I have officially been longer without a cigarette now than I have since my feeble attempt at quitting 8 years ago. In about an hour and a half, I will have made it for my first 24 hours. Despite the anticipation that I had of how hard this first day would be, it was not very hard. I expect that things will get harder along the way though.
Today I had no real cravings. No freakouts because I was going through withdrawal or anything like that. It was just those times of the day, like when you get a task finished at work and are not yet ready to start the next one, a little break would do, a cigarette break, but then I would have to remind myself that that is not possible. Or when I was rebooting the computer this afternoon and thought it would be a good time to have a…. or when the TV dinner is cooking in the microwave… It wasn’t that I craved the cigarette, it was just those periods of downtime that I used to fill with smoking. I am glad I resisted the urge, but I cannot say that it did not make me sad. Just like the last one last night made me shed a tear or two. It really is like breaking up with a lover, splitting ways from a friend.

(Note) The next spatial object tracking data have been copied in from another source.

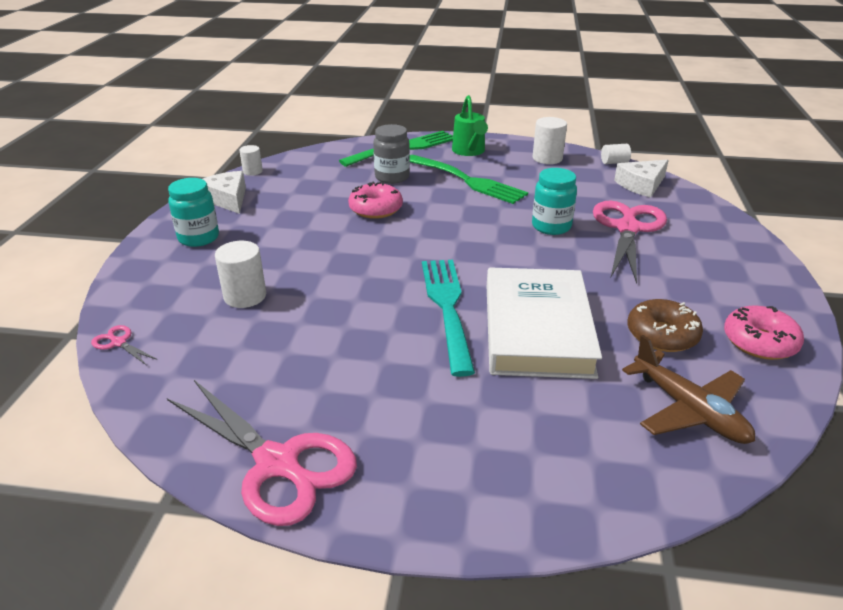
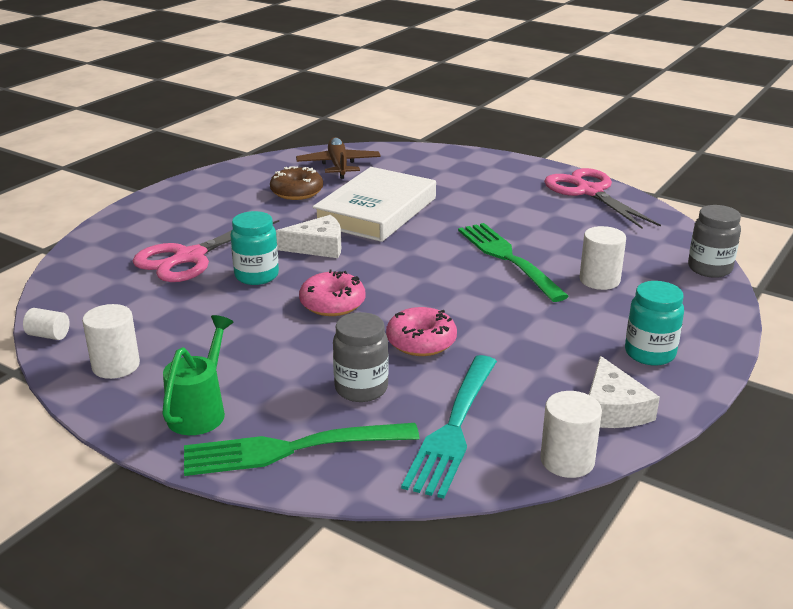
camera: 155 degrees left, 5 degrees down
(119, 343) = (709, 269): pink scissors -> grey jar
(252, 171) = (567, 461): white cylinder -> white cylinder, size x1.61
(448, 308) = (429, 235): turquoise fork -> turquoise fork (453, 427)
(466, 180) = (270, 356): green fork -> green fork (509, 259)
(641, 185) = (83, 297): white cheese -> white cheese (318, 247)
(759, 342) = (242, 177): pink donut -> pink donut (332, 303)

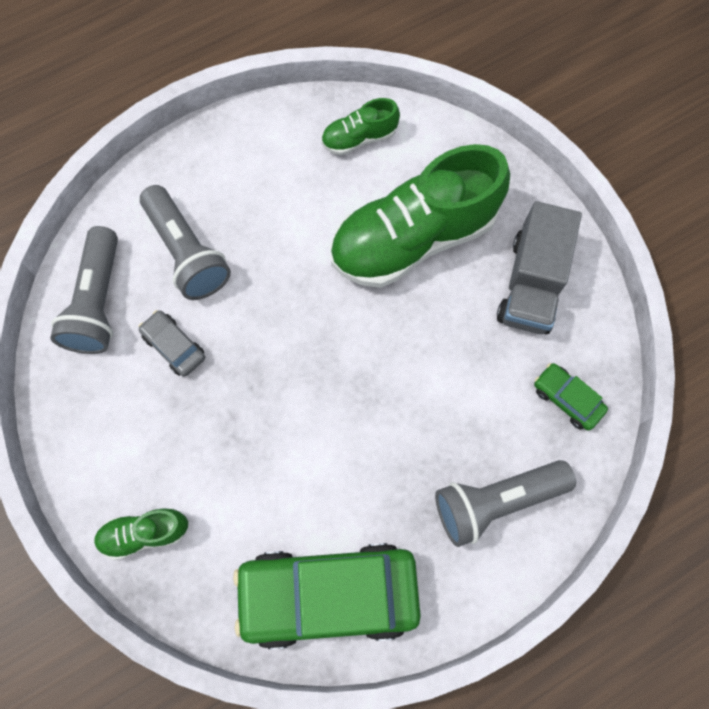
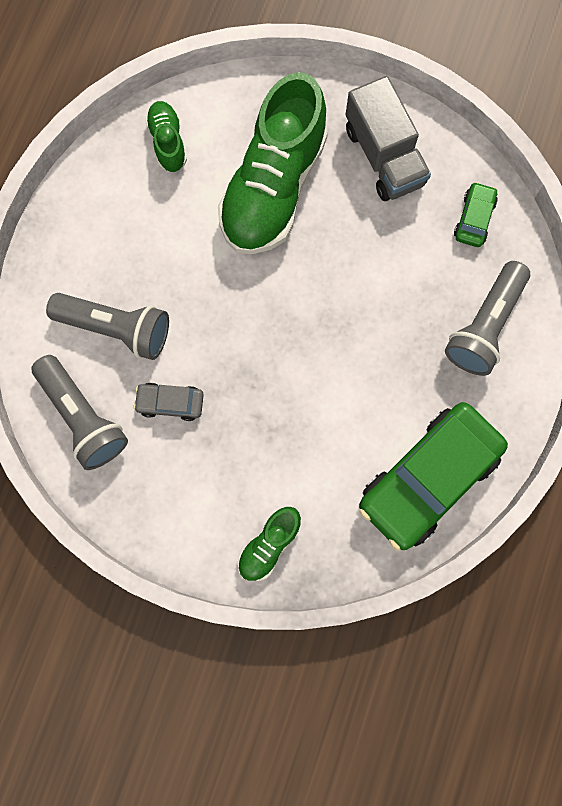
camera: 40 degrees left, 5 degrees up
(359, 138) = (168, 142): green shoe -> green shoe turned 135 degrees clockwise
(567, 399) = (474, 219): green car -> green car turned 105 degrees clockwise

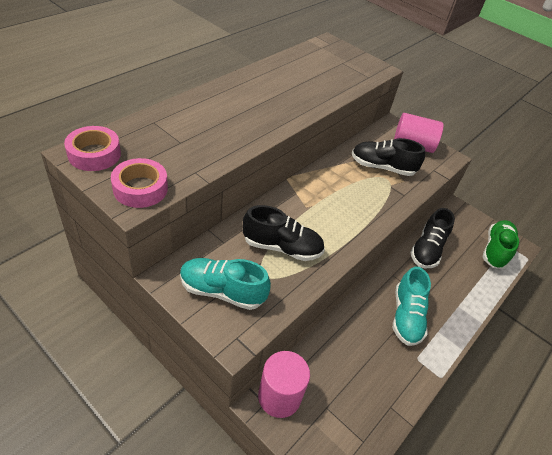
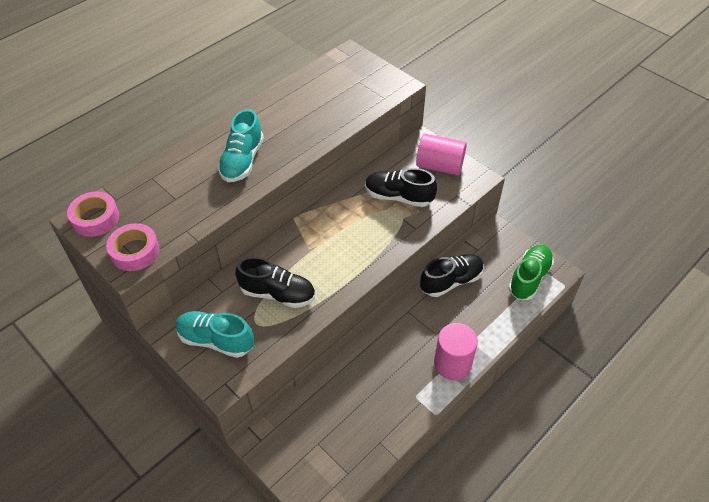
camera: 10 degrees right, 5 degrees up
(279, 396) = (274, 434): pink cylinder -> pink cylinder (452, 364)
(406, 316) = (413, 355): turquoise shoe -> turquoise shoe (242, 161)
(427, 250) = (451, 281): black shoe -> black shoe turned 150 degrees counterclockwise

Things I have discovered today is that yes, I am craving food more, and that the box of 100 Pop Ice popsicles I bought 3 years ago indeed have a purpose other than delighting the occasional child in the house. I have had two of them late tonight and they seem to be somewhat of a surrogate for the more cancerous things I would like to be putting in my mouth, albeit I am not sure how safe that artificial coloring is.
Now Sigourney Weaver is smoking a cigarette in Death and the Maiden and it looks so pleasurable. Hell, I know that it is pleasurable. I am trying to take comfort in knowing that my carbon monoxide levels are half of what they are last night, and in the thought that this will get easier.